Costs and Benefits of the Atlantic Coast Pipeline Debated in Newsprint

by Duane Nichols on August 7, 2020

Proposed pipelines for shale gas in central Appalachia

Many winners in scrapped pipeline project (Opinion)

Letter to Editor of Charleston Gazette-Mail by Jim Kotcon and Kevin Campbell, August 4, 2020

Doug Reynolds, majority owner of HD Media LLC, which owns the Charleston Gazette-Mail, questioned in a recent op-ed whether anyone wins from the cancellation of the Atlantic Coast Pipeline natural gas project.

Unfortunately, he and a wide range of West Virginia leaders appear to be taking the wrong lessons from the cancellation. If West Virginia leaders want to promote economic development, they need to recognize what really happened here and what it means for the future.

Developers, politicians and other industry leaders blame “regulatory uncertainty” and litigation by environmentalists for the cancellation. But West Virginians should not be fooled: The developers of the pipeline really have only themselves and their bad management decisions to blame.

Courts tend to defer to regulatory agencies, so the court decisions halting the pipeline only could have happened because those violations were real. These were not the result of “regulatory uncertainty,” they were the result of developers trying to ignore the plain language of the law.

For over five years, we have told developers that climate change is real, that building a pipeline on steep slopes with erodible soils requires very careful, site-specific plans to prevent water pollution and that the need for the pipeline was never really demonstrated. Instead of addressing these very real issues, developers continually tried to bulldoze over our objections. Those bad decisions resulted in dozens of violations, successful legal challenges, wasted money and continuous conflict.

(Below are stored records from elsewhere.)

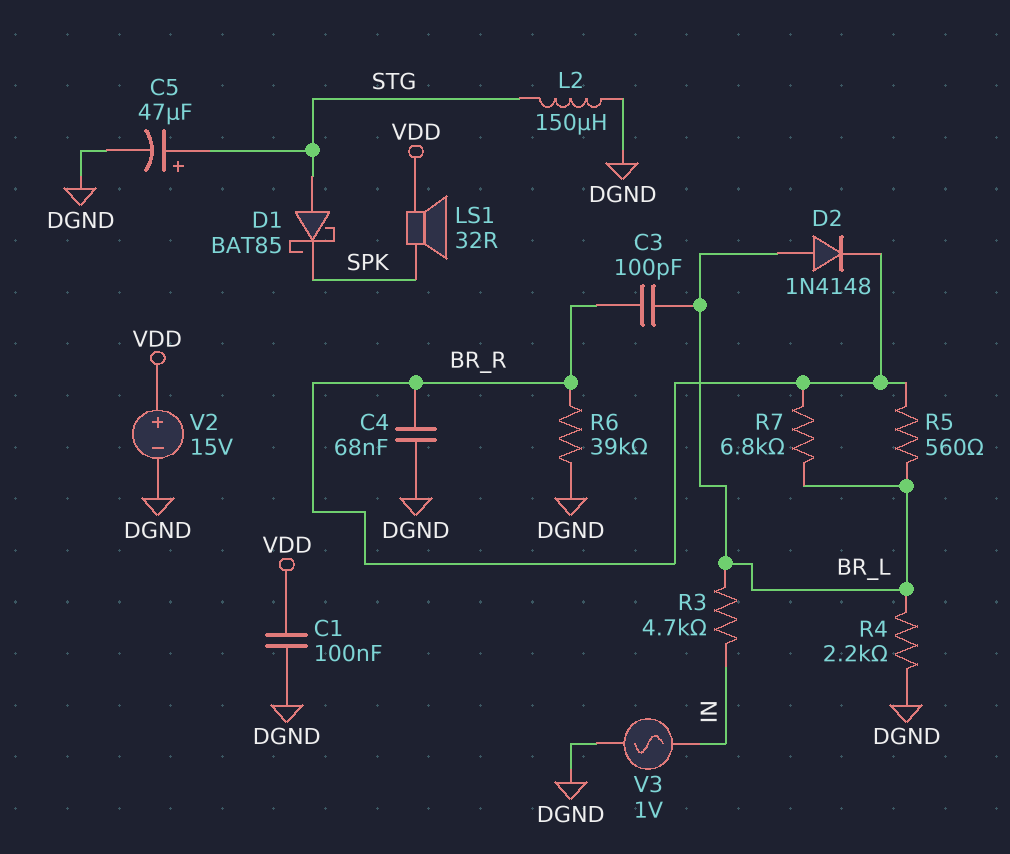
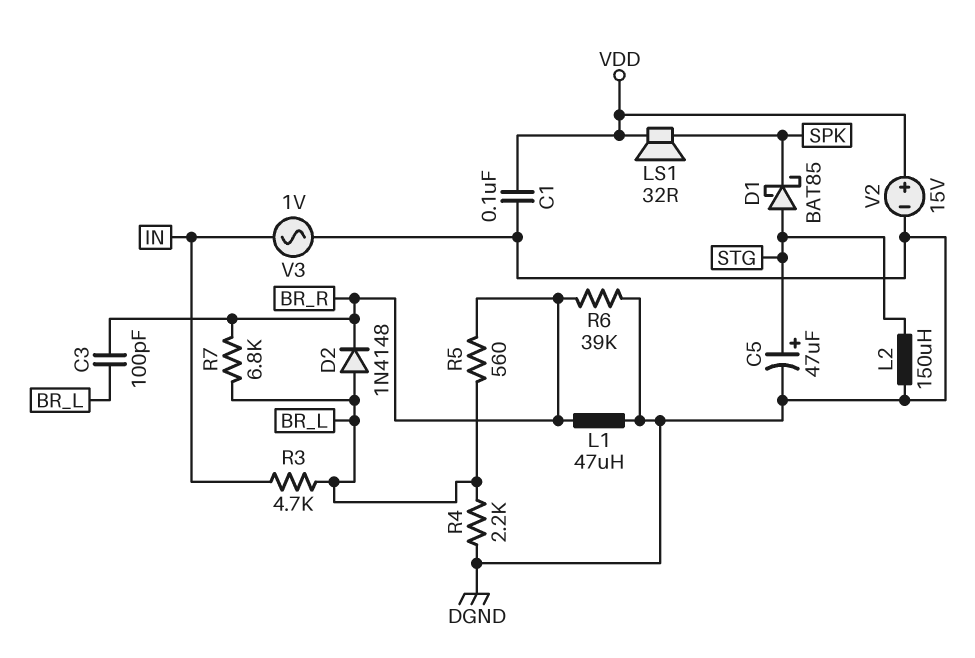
C4: 68nF (BR_R, DGND) -> none
L1: none -> 47uH (BR_R, DGND)

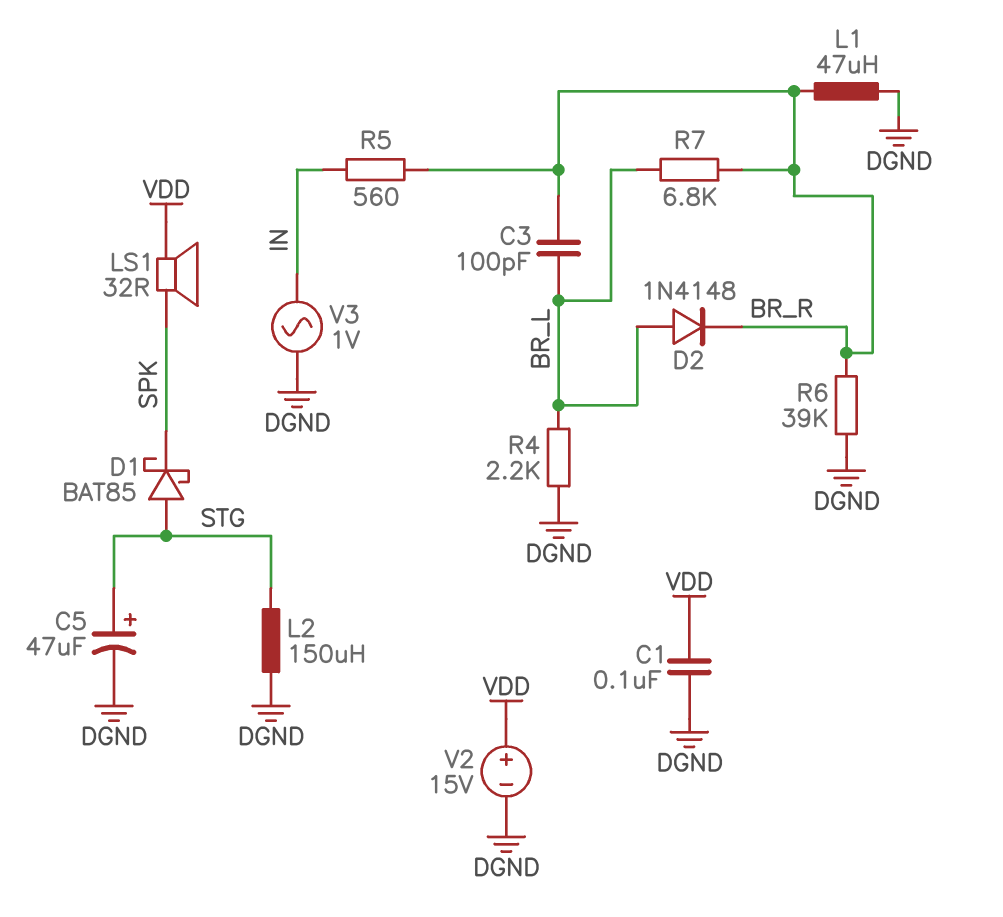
R3: 4.7k (BR_L, IN) -> none
R5: 560 (BR_L, BR_R) -> 560 (BR_R, IN)

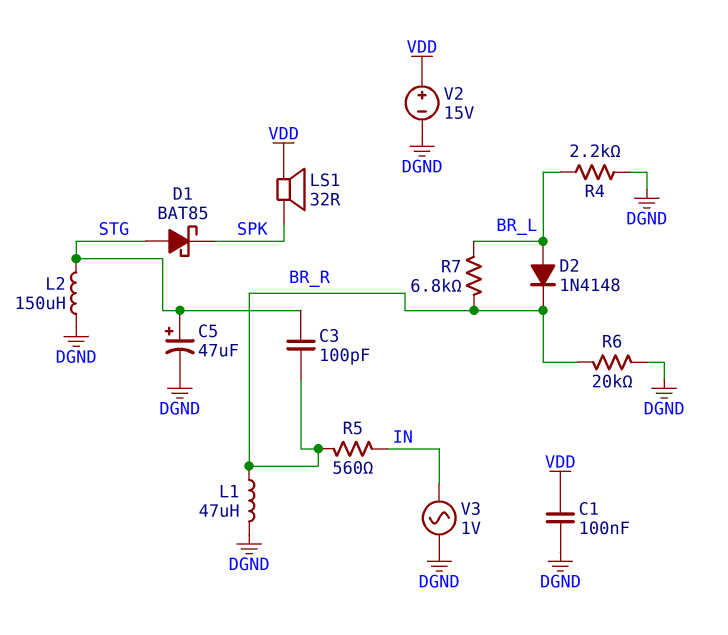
C3: 100pF (BR_L, BR_R) -> 100pF (BR_R, STG)
R6: 39k (BR_R, DGND) -> 20k (BR_R, DGND)

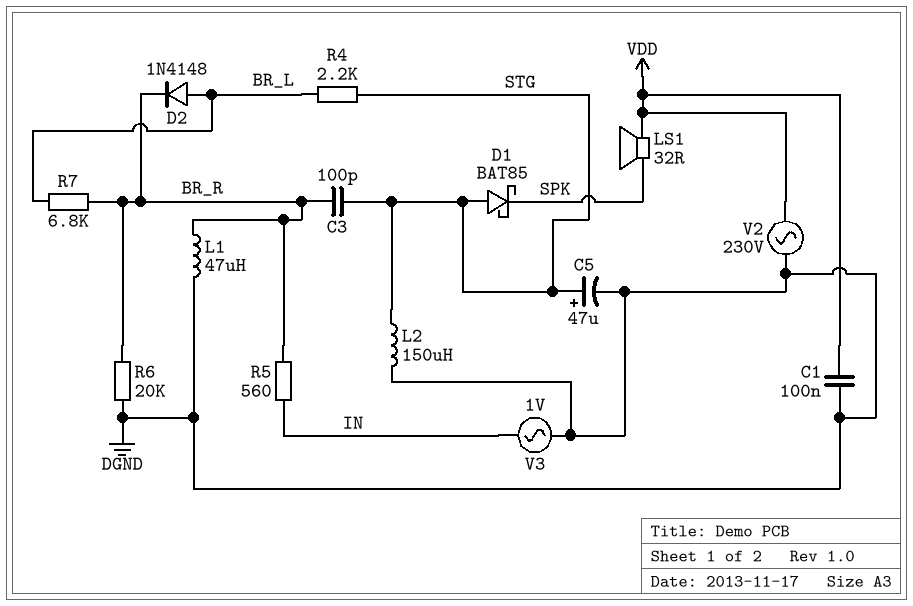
R4: 2.2k (BR_L, DGND) -> 2.2k (BR_L, STG)
V2: 15V (plus VDD, minus DGND) -> AC 230V (DGND, VDD)

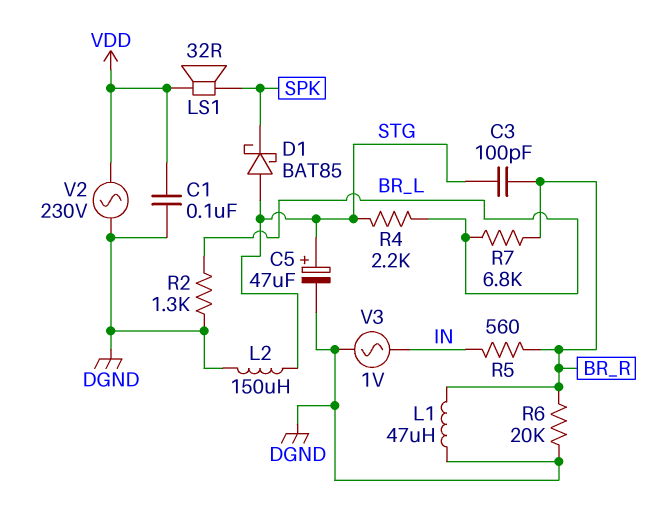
D2: diode 1N4148 (A BR_L, K BR_R) -> none
R2: none -> 1.3k (BR_L, DGND)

Water quality violations from Atlantic Coast are numerous. We saw it coming, we warned regulatory agencies in hundreds of public comments and complaints, and unfortunately, it happened as we forecast. This was not some big surprise, it was the inevitable and easily predictable result of trying to build on West Virginia’s steep slopes without adequate precautions.

The lack of need for the pipeline may have been the real driver for the cancellation. It was dubious from the beginning, driven more by the greed of developers to capture guaranteed returns from ratepayers than from any realistic assessment of market demand. As prices for exported gas collapsed and plans for new power plants were shelved, the economic justification looked more and more contrived. We suspect that if there were a legitimate market need, Atlantic Coast would not have been canceled, regardless of the environmental concerns.

Most importantly, climate change is real. We need to reduce use of fossil fuels quickly and be entirely out within 30 years. Investing billions of dollars in fossil fuel infrastructure would almost certainly never pay off. The passage in Virginia this spring of the state’s Clean Economy Act made that abundantly clear to developers, even if West Virginia politicians remain chained to the failed fossil fuel millstone of the past. Until we recognize the reality of climate change and adopt the needed policies to address it, economic development struggles will continue.

And if West Virginians want jobs, dollars invested in renewables now produce more jobs than fossil fuels. West Virginia continues to miss real job creation opportunities by trying to save a dying fossil fuel industry. Every surrounding state has more jobs in renewables than West Virginia, primarily due to the renewable energy policies chosen by lawmakers.

Reynolds asked, “Who won?” Well, landowners will get to use their property (we hope), so they won. West Virginia streams will be a little cleaner, so we all win that one. Ratepayers do not have to reward developers with billions of dollars for unnecessary costs, so they win big. Most of all, the greenhouse gases will not pollute the atmosphere for decades to come, so planet Earth wins.

Note: Jim Kotcon and Kevin Campbell are with the Sierra Club Chapter in West Virginia.